The 2012 version of the Detroit Tigers comes to the table with plenty of certainties. But as absolute as their extra-base power and front-line starting pitching are, a few x-factors remain that can put this team over the top or hold them back from their ultimate goal.
Make no mistake, barring a rash of injuries; the Tigers are going to the playoffs. The AL Central is one of the weaker divisions in baseball and Detroit is at the head of the class. The destination for this team is a World Series title. Anything short of that will be met with a feeling of disappointment.
Anyone who thinks otherwise is fooling themselves. Owner Mike Ilitch didn’t pony up $214M for Prince Fielder to simply be the bridesmaid.
It’s the certainties of a powerful middle of the lineup and above average starting rotation and back-end of the bullpen that make the playoffs seem like a shoe-in. But what needs to happen to bring the Tigers their first World Series title since 1984?
A few things come to mind, but first and foremost – Austin Jackson must transition himself into a true leadoff hitter. When he is in the midst of one of his patented hot streaks, the Tigers are an unstoppable force. When he steps in the box swinging the Swiss cheese stick around with the confidence of a zit-faced kid who just got braces, the Tigers’ offense is human.
Jackson has been working with hitting Coach Lloyd McClendon this offseason on limiting his leg kick and keeping his head level on the ball. This should lead to better strike zone recognition and contact rates.
If a young player is lobbying for a leg kick, just watch the game’s best hitters. A quick at-bat sampling of Miguel Cabrera and Albert Pujols’ work will show just about anybody that it’s unnecessary, and more than anything, disrupts the hitter’s timing.
Jackson hit .293 as a rookie with a .345 on-base % even though he struck out 170 times. In his sophomore season, striking out only 11 more times, he hit just .249 with a .317 OBP. As predicted, his BABIP (batting average on balls in play) took a big dip. He had a disturbingly high BABIP of .396 in 2010. Last year, it dipped to a still respectable .340.
The translation here is this: when he hits the ball, he gets on base at an above-average rate, but that’s only when he hits the ball. He has managed just 103 walks in over 1,300 plate appearances as a professional. If the new approach at the plate can limit his whiffs and lead to more contact and bases on balls, Jackson will propel the Tigers’ offense to a new level.
Imagine the opposing pitcher’s fear when Jackson gets on base to start a game. Not only is he dealing with the eventuality that he may get run on, but he’s also trying to figure out how to pitch to Brennan Boesch, Miguel Cabrera, and Prince Fielder in succession. The odds of coming out of that vortex unscathed are minimal.
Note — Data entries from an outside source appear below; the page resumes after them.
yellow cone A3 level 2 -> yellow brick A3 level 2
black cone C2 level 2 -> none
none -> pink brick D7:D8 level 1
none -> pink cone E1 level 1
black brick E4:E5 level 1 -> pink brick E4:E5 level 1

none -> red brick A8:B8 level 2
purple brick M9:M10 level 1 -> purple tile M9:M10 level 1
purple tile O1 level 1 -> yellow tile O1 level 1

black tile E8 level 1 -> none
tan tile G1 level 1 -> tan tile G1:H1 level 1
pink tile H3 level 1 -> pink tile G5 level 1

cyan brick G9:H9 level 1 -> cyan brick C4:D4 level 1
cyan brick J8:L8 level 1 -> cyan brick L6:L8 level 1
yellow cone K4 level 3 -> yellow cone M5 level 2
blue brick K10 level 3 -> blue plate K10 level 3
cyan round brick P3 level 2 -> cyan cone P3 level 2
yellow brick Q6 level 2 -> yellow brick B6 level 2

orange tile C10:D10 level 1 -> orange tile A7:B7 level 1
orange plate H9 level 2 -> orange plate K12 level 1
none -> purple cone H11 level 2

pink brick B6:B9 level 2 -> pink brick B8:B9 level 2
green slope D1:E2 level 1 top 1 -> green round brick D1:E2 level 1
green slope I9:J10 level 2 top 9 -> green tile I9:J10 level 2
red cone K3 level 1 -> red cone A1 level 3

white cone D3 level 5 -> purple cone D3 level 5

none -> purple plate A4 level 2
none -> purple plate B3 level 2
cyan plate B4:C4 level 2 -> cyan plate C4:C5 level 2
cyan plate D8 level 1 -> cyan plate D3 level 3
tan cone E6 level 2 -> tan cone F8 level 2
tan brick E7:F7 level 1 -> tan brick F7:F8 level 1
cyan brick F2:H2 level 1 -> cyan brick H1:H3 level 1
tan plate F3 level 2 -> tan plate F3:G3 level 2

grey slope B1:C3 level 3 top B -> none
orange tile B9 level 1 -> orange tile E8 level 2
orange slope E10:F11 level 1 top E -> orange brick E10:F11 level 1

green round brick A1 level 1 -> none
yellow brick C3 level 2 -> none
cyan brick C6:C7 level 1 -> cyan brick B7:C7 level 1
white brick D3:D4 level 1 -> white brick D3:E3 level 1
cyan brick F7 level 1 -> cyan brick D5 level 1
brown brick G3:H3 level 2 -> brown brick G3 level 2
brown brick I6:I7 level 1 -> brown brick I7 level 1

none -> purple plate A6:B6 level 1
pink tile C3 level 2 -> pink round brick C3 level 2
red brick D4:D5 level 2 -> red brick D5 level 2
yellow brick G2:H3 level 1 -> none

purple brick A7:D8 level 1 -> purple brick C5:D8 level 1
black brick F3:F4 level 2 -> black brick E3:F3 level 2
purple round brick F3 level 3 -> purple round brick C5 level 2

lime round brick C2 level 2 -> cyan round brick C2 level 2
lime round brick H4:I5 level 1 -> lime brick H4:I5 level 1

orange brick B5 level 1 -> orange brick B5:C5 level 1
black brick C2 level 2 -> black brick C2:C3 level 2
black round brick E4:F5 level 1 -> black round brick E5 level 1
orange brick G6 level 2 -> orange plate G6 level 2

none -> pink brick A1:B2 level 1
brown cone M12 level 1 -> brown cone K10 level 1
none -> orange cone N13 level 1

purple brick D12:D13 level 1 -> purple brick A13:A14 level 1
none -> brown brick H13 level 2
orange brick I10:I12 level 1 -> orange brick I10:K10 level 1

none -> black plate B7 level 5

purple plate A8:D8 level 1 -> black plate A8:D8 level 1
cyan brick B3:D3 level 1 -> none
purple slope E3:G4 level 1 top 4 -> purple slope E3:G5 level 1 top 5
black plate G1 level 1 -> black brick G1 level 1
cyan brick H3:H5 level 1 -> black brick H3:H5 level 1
Jackson holds the key. No other player (with the possible exception of Andy Dirks) on the Tigers’ roster projects as a leadoff hitter. Dirks is hoping to win the left field job and bat 8th in the lineup on most days.
The gig is Jackson’s alone. He will get a ton of rope. What he does with it will largely depend on cutting down on the leg kick and becoming a pitch-recognizer, rather than a guess-hitter. At just 25 years old, the jury has yet to render a verdict on which way Jackson’s career will head.